Wahhabism, on which the Saudi theocracy is based, is a puritanical form of Islam that its supporters say is nonviolent. But Wahhabism has also been invoked by Saudi-born Osama bin Laden, his Al Qaeda network and other terrorist organizations as religious justification for all devout Muslims to force Western interests out of Islamic countries by violent means if necessary.

U.S. officials believe it is likely that a significant amount of Saudi government money has ended up in the hands of Al Qaeda and other terrorist operatives who are still at large and could be planning attacks. Some of those officials said they have come to believe that the sheer volume and repetition of Saudi contributions, even if made unwittingly, could constitute some form of “willful ignorance” that borders on official policy.

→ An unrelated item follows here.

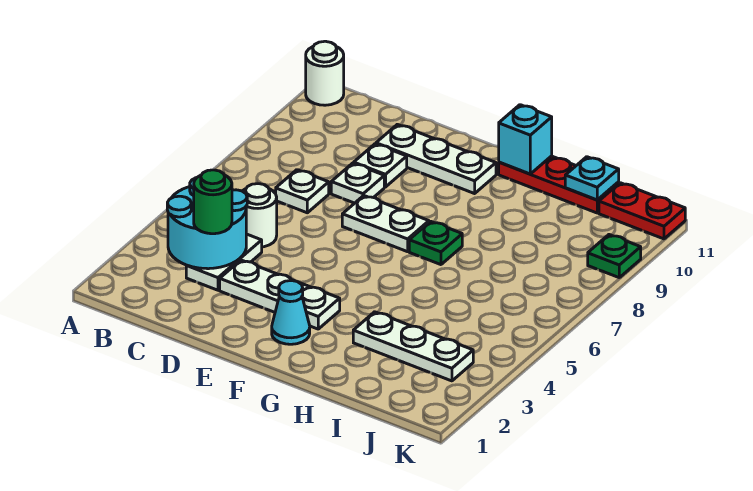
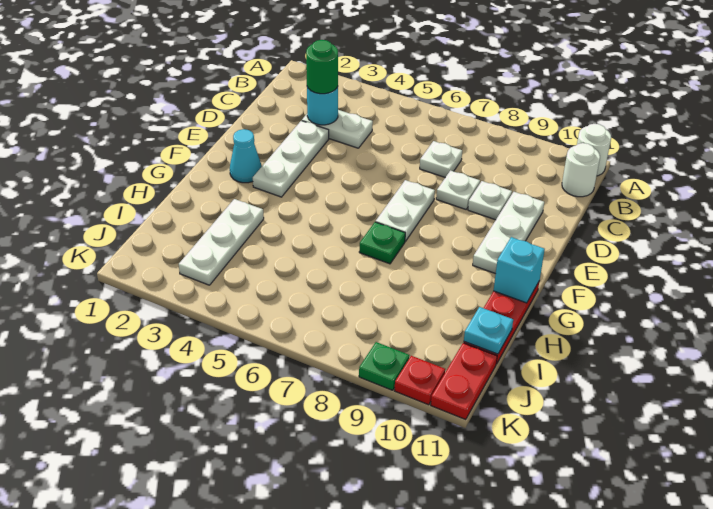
cyan round brick B3:C4 level 2 -> cyan round brick C3 level 2
white round brick C5 level 1 -> white round brick B11 level 1
none -> red plate K10 level 1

“It is a problem we have discussed with the Saudis directly,” said a second senior U.S. counter-terrorism official. “They have to realize that funding Wahhabi institutions has formed a base for Al Qaeda to operate. It allows them to recruit based on the ideology, to fund and to execute.”

Despite Saudi assistance in some aspects of the investigation, much of it is being conducted independently by the United States.

Even if no direct link between Saudi money and terrorism is found, potentially hundreds of millions of dollars have gone to influential Wahhabi religious and political leaders who could be recruiting legions of future terrorists and anti-U.S. agitators, officials said.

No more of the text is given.